Effects of Atorvastatin on Bone in Postmenopausal Women with Dyslipidemia: A Double-blind, Placebo-controlled, Dose-ranging Trial

Henry G Bone MD*, Douglas P Kiel MD, MPH, Robert S Lindsay MD, E Michael Lewiecki MD, Michael A Bolognese MD, Elizabeth T Leary PhD, Wing Lowe PhD, and Michael R McClung MD

Michigan Bone and Mineral Clinic, Detroit, MI, Beth Israel Deaconess Medical Center and Harvard Medical School, Boston, MA, Regional Bone Center, Helen Hayes Hospital, West Haverstraw, NY, New Mexico Clinical Research & Osteoporosis Center, Albuquerque, NM, Bethesda Health Research, Bethesda, MD, Pacific Biometrics, Inc., Seattle, WA, Asia Biometrics Centre, Pfizer Global Pharmaceuticals, Pfizer Australia, Oregon Osteoporosis Center, Portland, OR

Context: In preclinical models, inhibitors of HMG-CoA reductase have been shown to positively affect bone remodeling balance. Observational studies and secondary analyses from lipid-lowering trials have yielded inconsistent results regarding the effect of these agents on bone mineral density and fracture risk.

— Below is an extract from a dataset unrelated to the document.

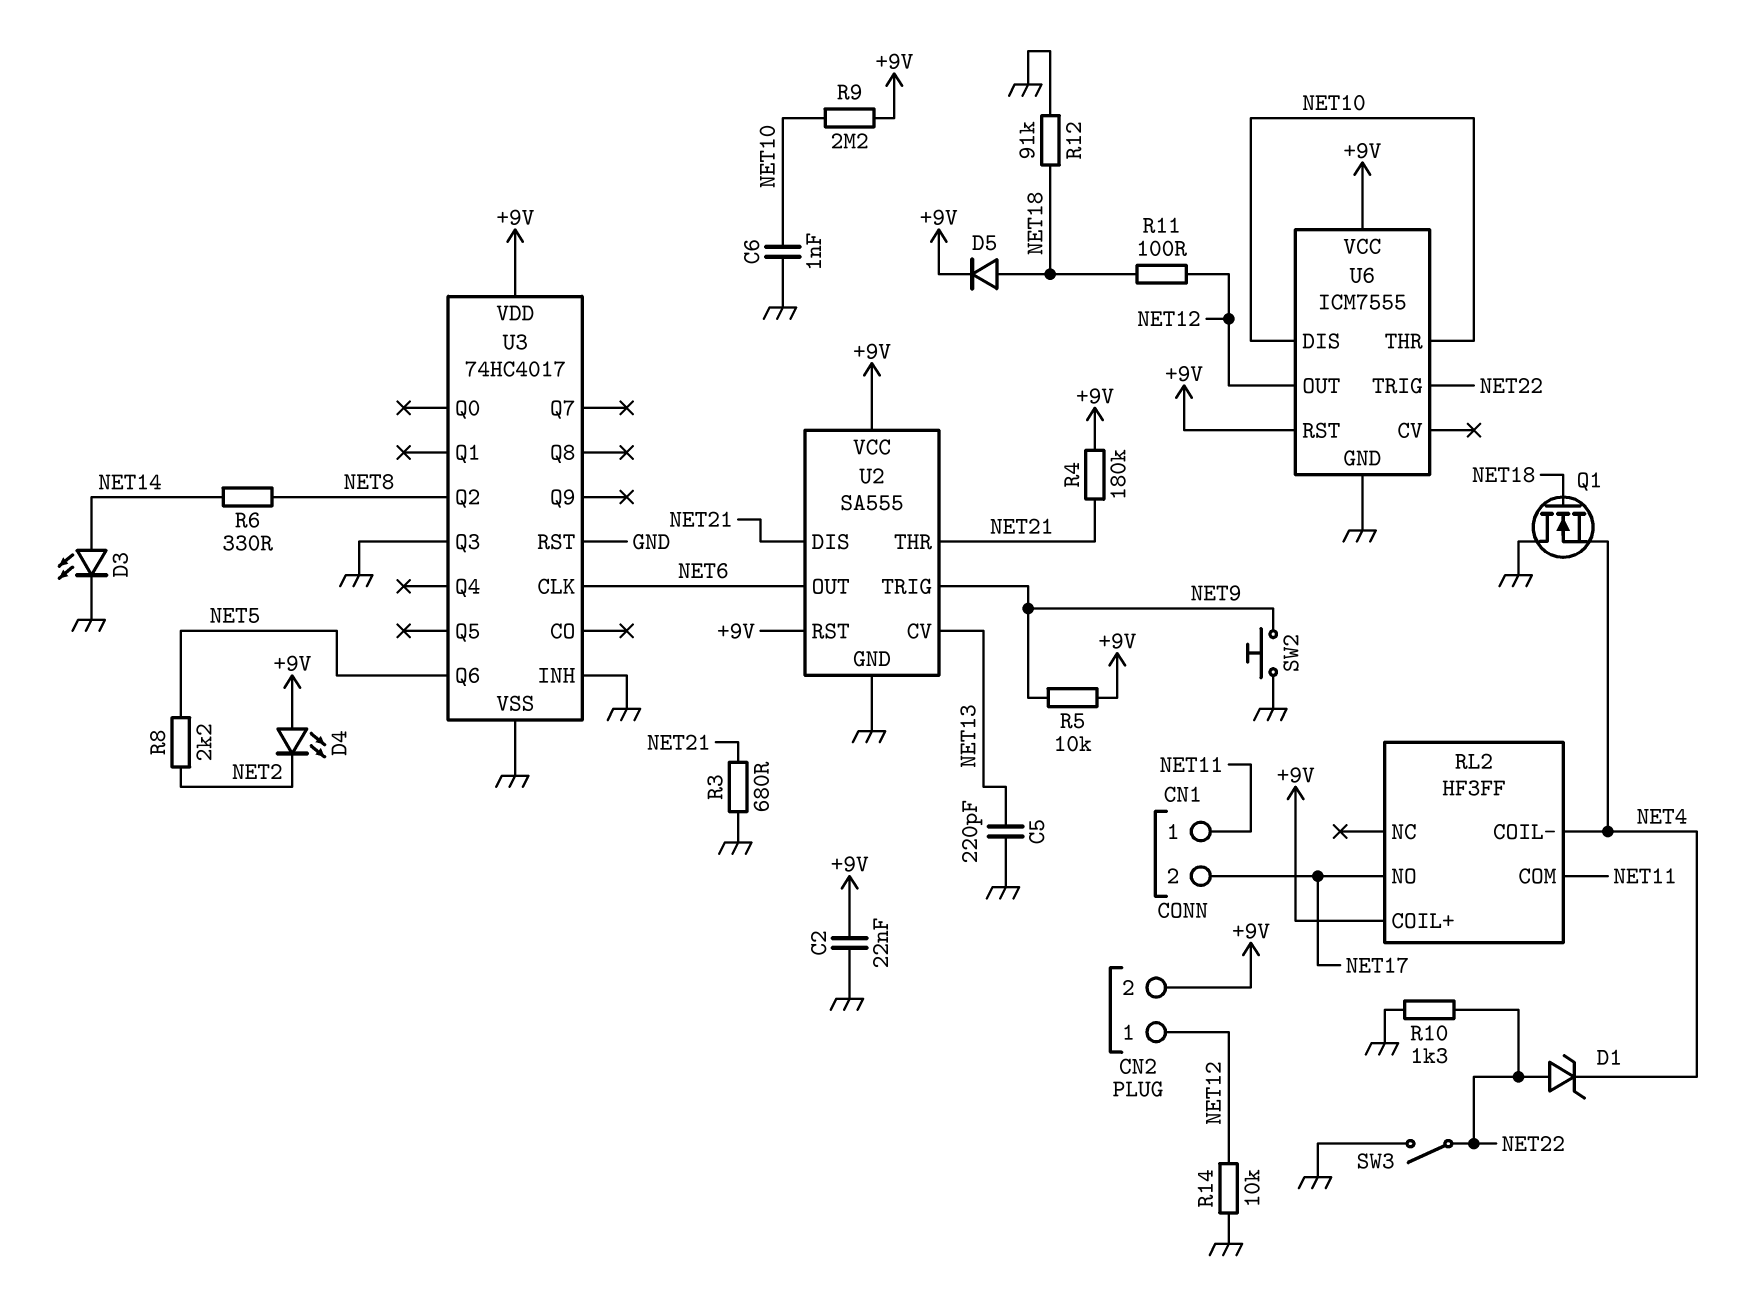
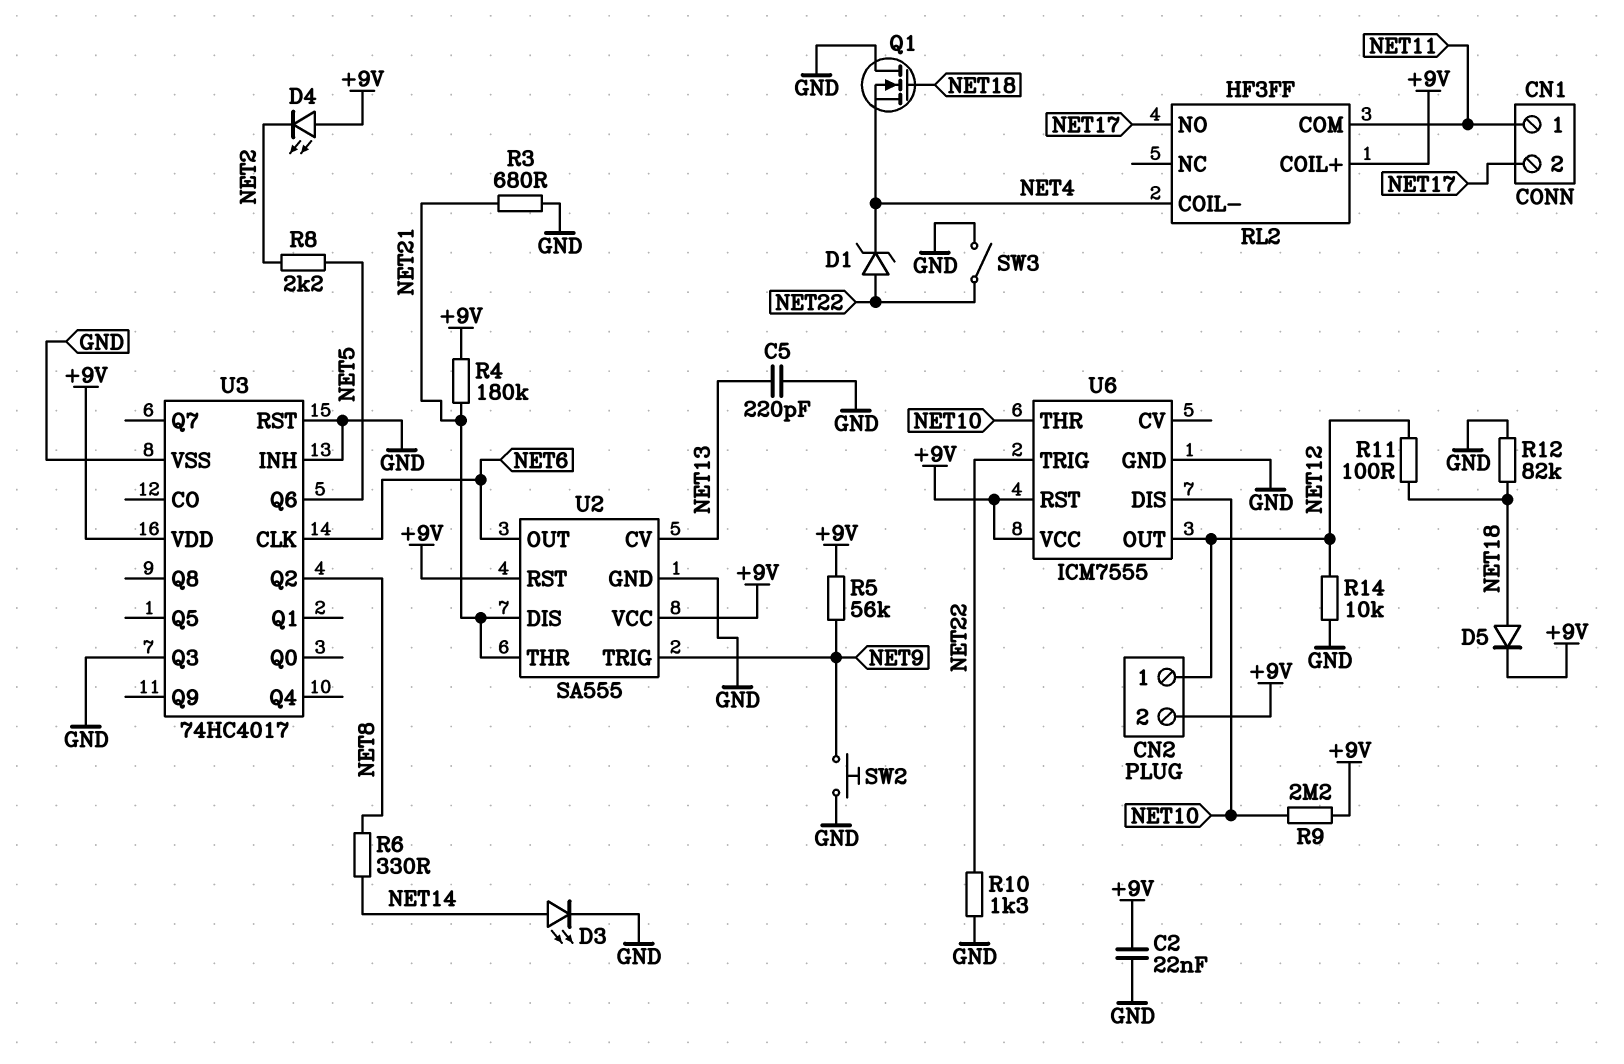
C6: 1nF (GND, NET10) -> none
R5: 10k (+9V, NET9) -> 56k (+9V, NET9)
R12: 91k (GND, NET18) -> 82k (GND, NET18)

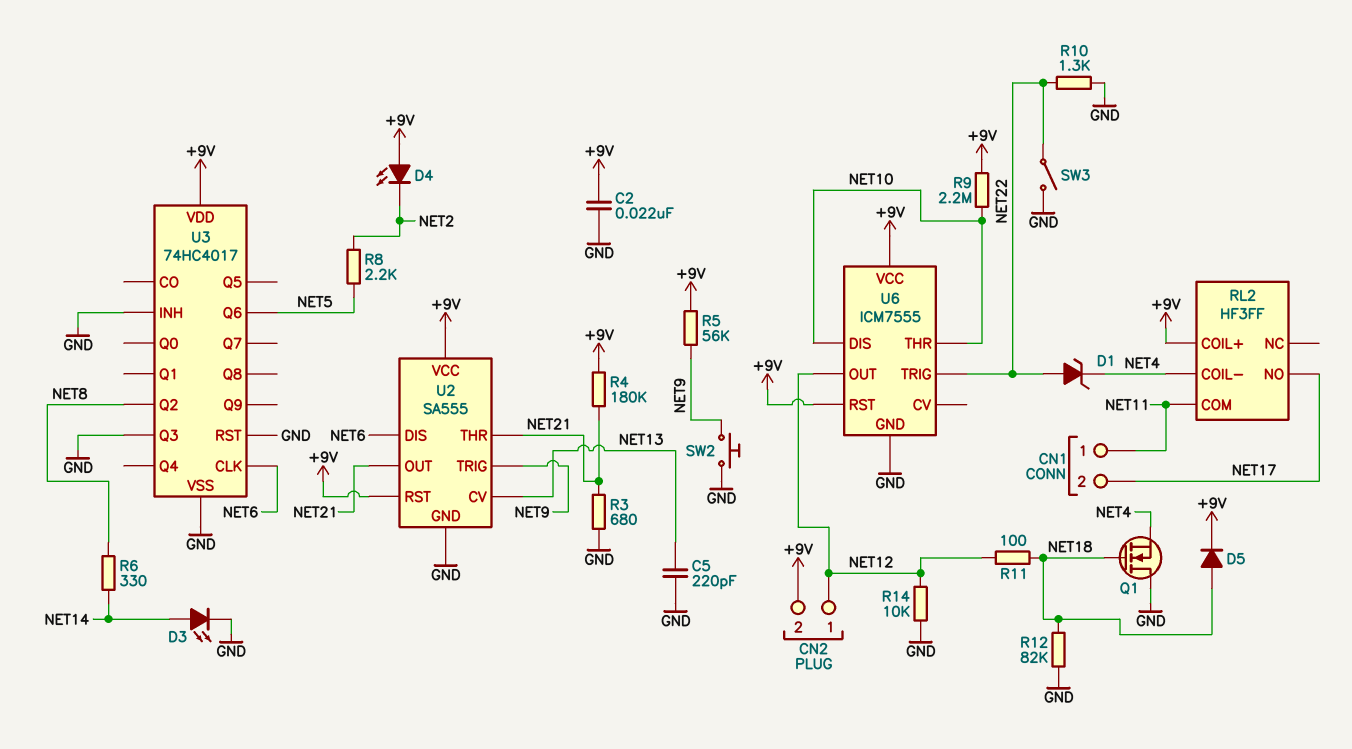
U2 pin DIS: NET21 -> NET6
U2 pin OUT: NET6 -> NET21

Objective: To determine whether clinically significant skeletal benefits result from HMG-CoA reductase inhibition in postmenopausal women.

Design: Prospective, randomized, double-blind, placebo-controlled, dose-ranging comparative clinical trial.

Setting: 62 sites in the US.

Participants: 626 postmenopausal women with LDL-cholesterol levels ≥ 130 mg/dL (3.4 mmol/L) and < 190 mg/dL (4.9 mmol/L), and lumbar (L1-L4) spine bone mineral density T-score between 0.0 and -2.5.

Intervention: Once-daily placebo or 10, 20, 40, or 80 mg atorvastatin.

Main outcome measures: Percent change from baseline in lumbar (L1-L4) spine bone mineral density with each dose of atorvastatin compared with placebo.

Results: At 52 weeks, there was no significant difference between each atorvastatin and placebo group or change from baseline at any tested dose of atorvastatin or placebo in lumbar (L1-L4) spine bone mineral density. Nor did atorvastatin produce a significant change in bone mineral density at any other site. Changes in biochemical markers of bone turnover did not differ significantly between each atorvastatin and placebo group. All doses of atorvastatin were generally well tolerated, with similar incidences of adverse events across all dose groups and placebo.

Conclusions: Clinically relevant doses of atorvastatin that lower lipid levels had no effect on bone mineral density or biochemical indices of bone metabolism in this study, suggesting that such oral agents are not useful in the prevention or treatment of osteoporosis.